Eleventh-hour bids by Bob Jamieson and Pat Munro were also said to have unsettled the Lithuanian camp.

In a statement, administrator Bryan Jackson of BDO praised the “patience and forbearing” of Ms Budge and thanked creditors UBIG and Ukio Bankas for agreeing to the deal.

Gintaras Adomonis, bankruptcy administrator of Ukio bank, said: “The deal is very significant for us in several aspects. For the fans of Hearts this has been a very emotional and difficult period and we are happy that this has now been resolved in an amicable way.”


Ann Budge, director of BIDCO 1874 and Hearts chairwoman elect, said: “This is the beginning of a new era for Heart of Midlothian Football Club.
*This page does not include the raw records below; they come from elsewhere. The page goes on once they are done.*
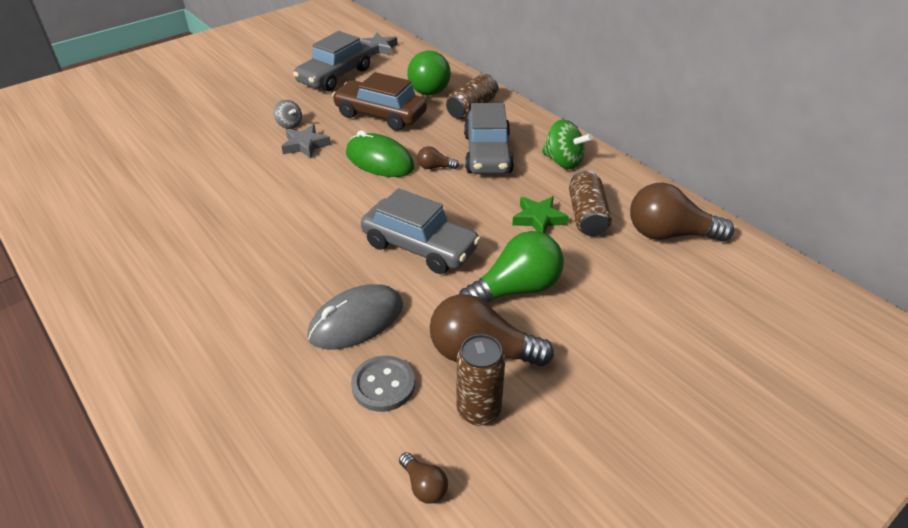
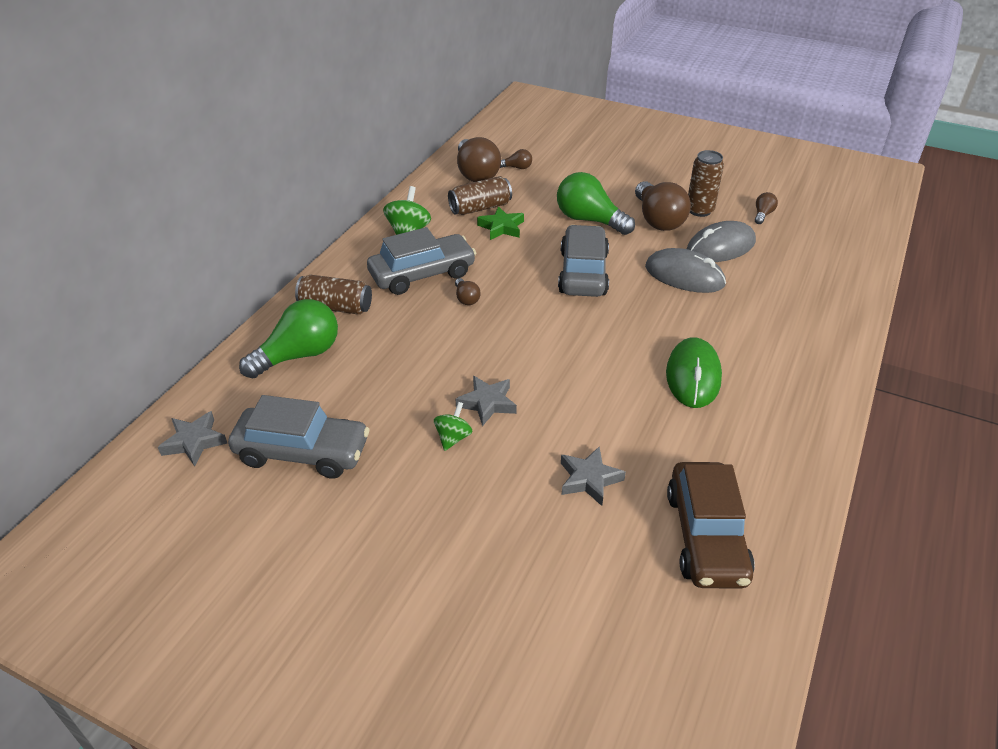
camera: 115 degrees left, 0 degrees up
(194, 165) = (589, 479): none -> grey star
(289, 125) = (453, 438): grey spinning top -> green spinning top
(379, 160) = (479, 337): green mouse -> green mouse (693, 376)
(380, 115) = (387, 369): brown car -> brown car (706, 536)
(383, 385) = (720, 247): grey button -> grey mouse
(673, 271) = (517, 168): none -> brown light bulb

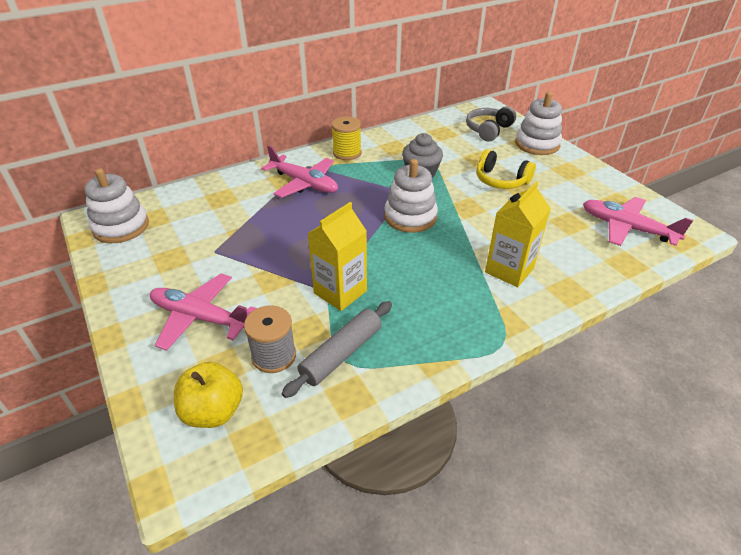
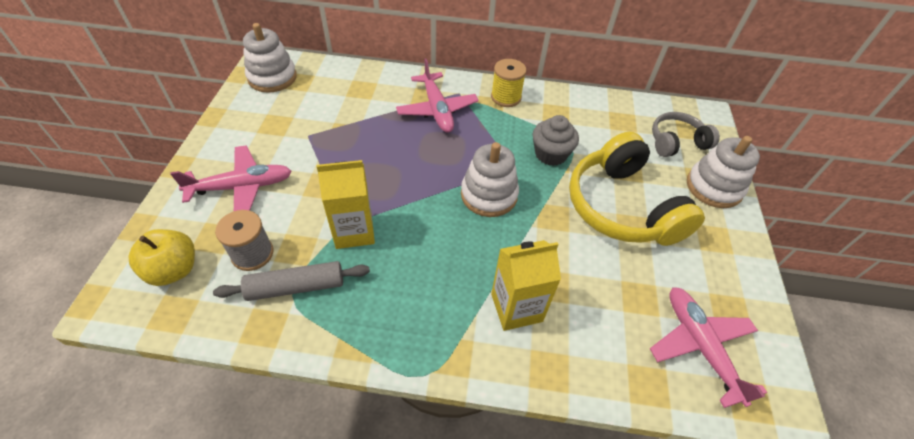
camera: 35 degrees right, 10 degrees up
(199, 317) = (242, 187): pink plane -> pink plane turned 105 degrees clockwise
(501, 180) = (622, 207): yellow headphones -> yellow headphones, size x1.80

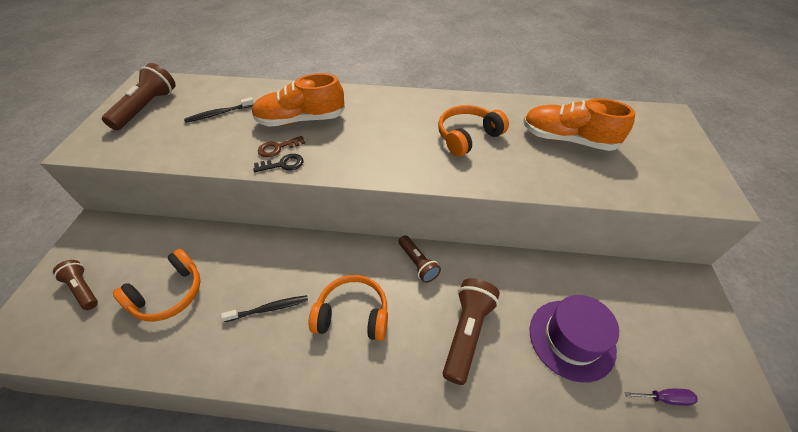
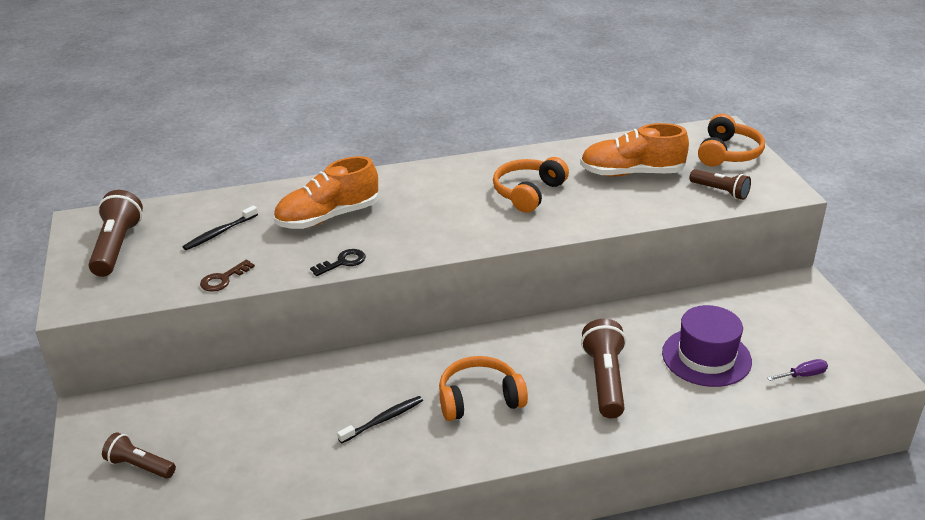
camera: 20 degrees left, 15 degrees down
(169, 294) = (254, 440): orange headphones -> orange headphones (727, 153)
(277, 148) = (323, 249): brown key -> brown key (223, 279)
(418, 264) = (523, 339): brown flashlight -> brown flashlight (720, 191)

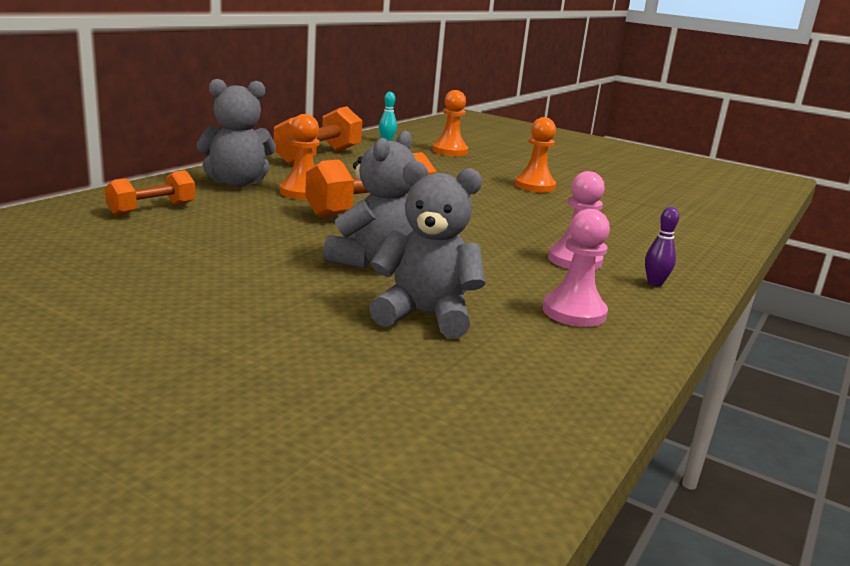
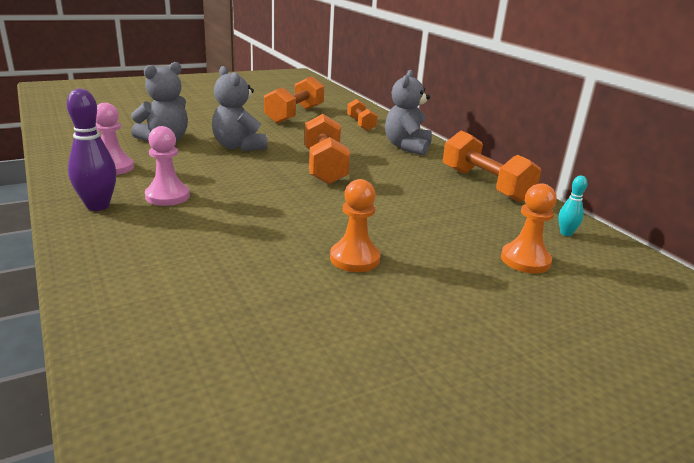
camera: 120 degrees right, 5 degrees up
(145, 254) = (294, 115): none -> orange dumbbell
(303, 192) = (377, 158): orange pawn -> none
(655, 283) = (98, 206): purple bowling pin -> purple bowling pin, size x1.86

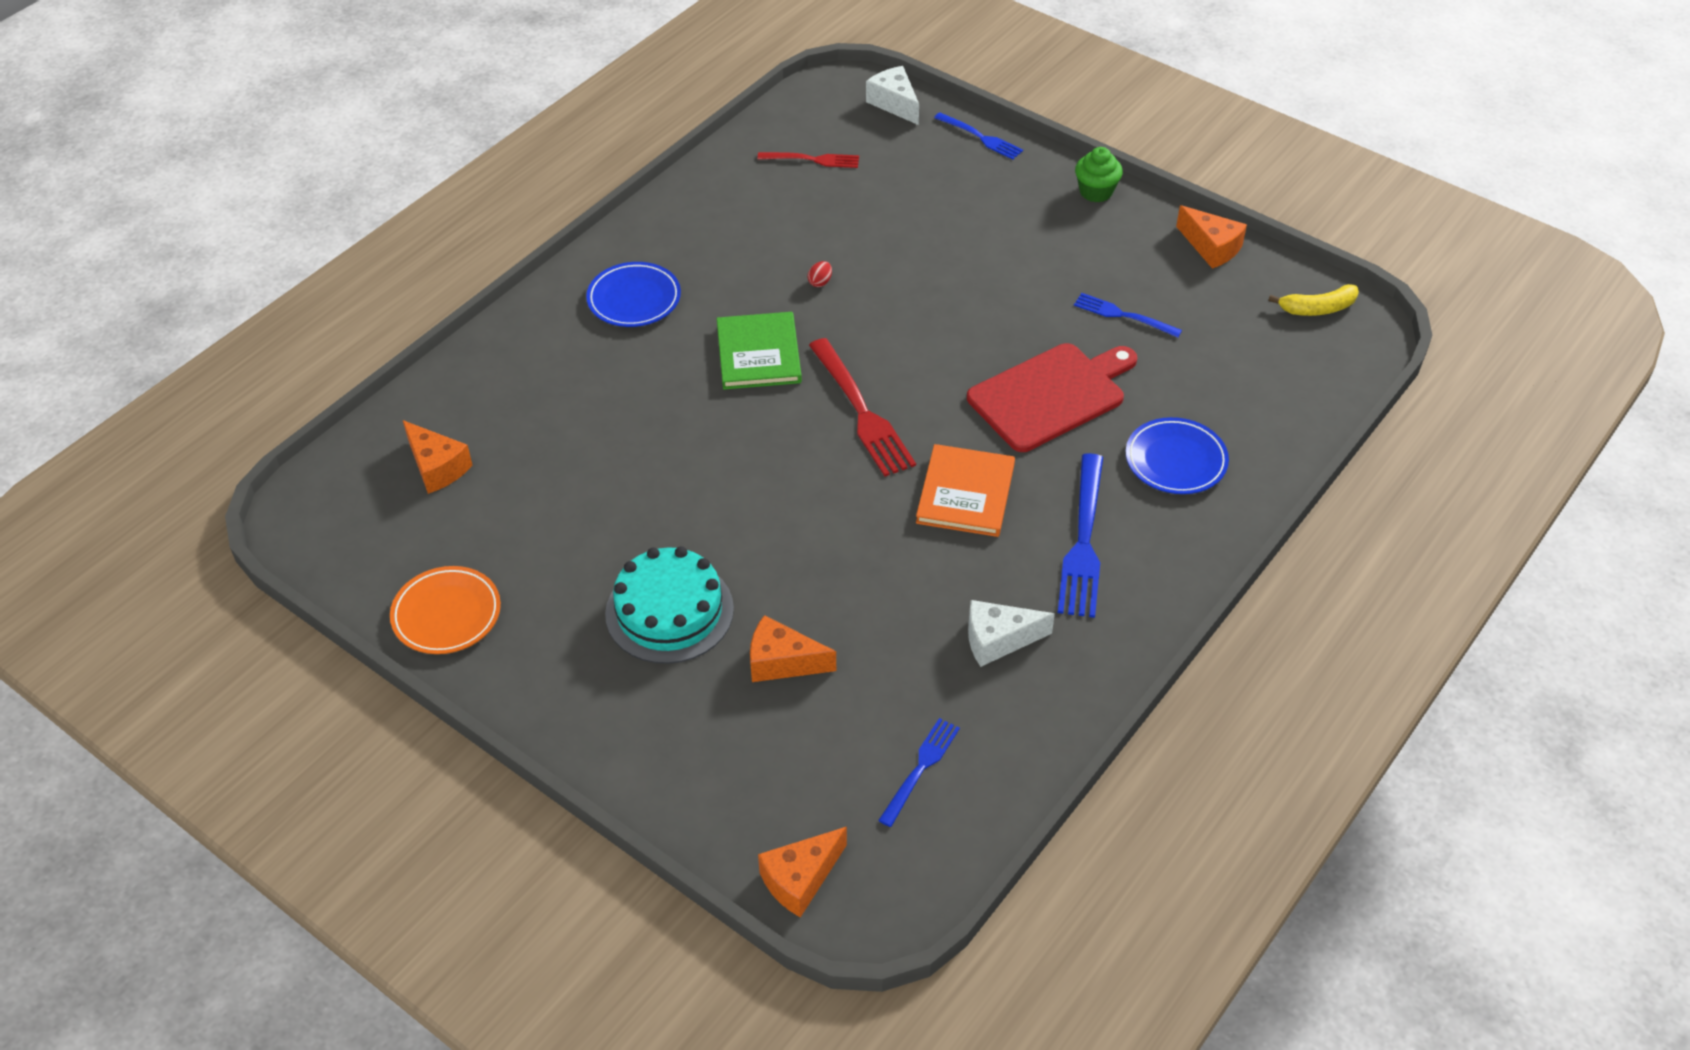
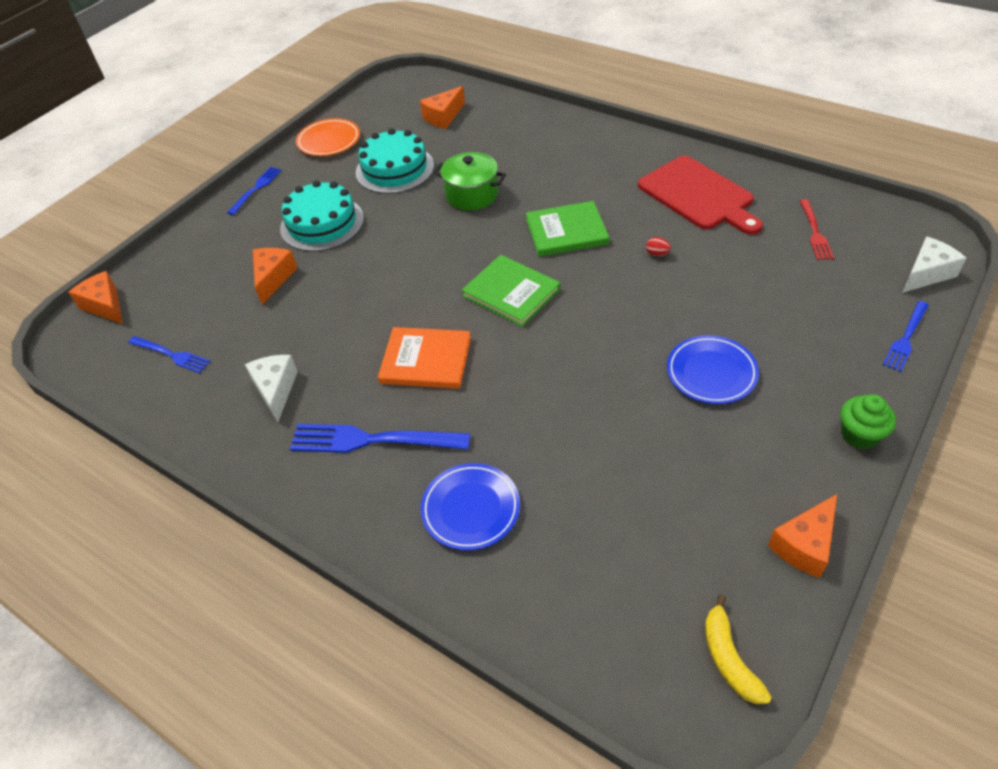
camera: 90 degrees right, 0 degrees up
(559, 527) = (395, 169): none -> turquoise cake
(634, 299) = (612, 166): blue plate -> blue plate (711, 373)
(652, 441) = (472, 195): none -> green pot
(862, 412) = (511, 293): red fork -> green book
(1051, 395) = (546, 410): red cutting board -> red cutting board (698, 195)
(1122, 315) = (668, 463): blue fork -> blue fork (256, 189)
“I would personally like to express my gratitude to the fans for their support and I am confident that together we can rebuild Heart of Midlothian FC to once again become one of the greatest clubs in the country. We are not across the line just yet but this is a very positive step. The fans have been magnificent throughout but I would urge them to keep backing the team during the last few games to ensure we get to the end of the season. The end is now in sight and together I am confident we can achieve our target.”


By Neil Patey, Partner at Ernst & Young and football finance expert

This was the last major hurdle.

As Bryan Jackson pointed out there is this cooling off period and it’s not impossible that one of the creditors could object and prompt some sort of legal wrangling. But I would say that is unlikely.

Fingers crossed the deal is pretty much done. The sale and purchase agreement should be a formality between Ann Budge and Bryan Jackson the administrator, so I don’t see that being a major stumbling block.

The decision has paved the way for the ultimate exit from administration in a fairly short period.

It’s been very complicated dealing with two separate administrators. Lithuania is a relatively new country in terms of independence from the Soviet Union and some of the laws have been formulated fairly recently. From a legal perspective it was hugely complicated and at a time when the financial position of Hearts was pretty severe. I think BDO did a very good job managing the club and working with the cash resources they had during a pretty prolonged period of time.

I have not seen them come more complicated than this.

You start with a clean slate. You start with no debt which is very positive. On the negative side of the balance sheet you are relegated to the Championship and have a pretty lean junior squad that you need to build back up to try to get promotion over the next season or so. That is going to require a cash injection. Ann Budge has said resources from her and the fans’ ownership scheme will provide those funds.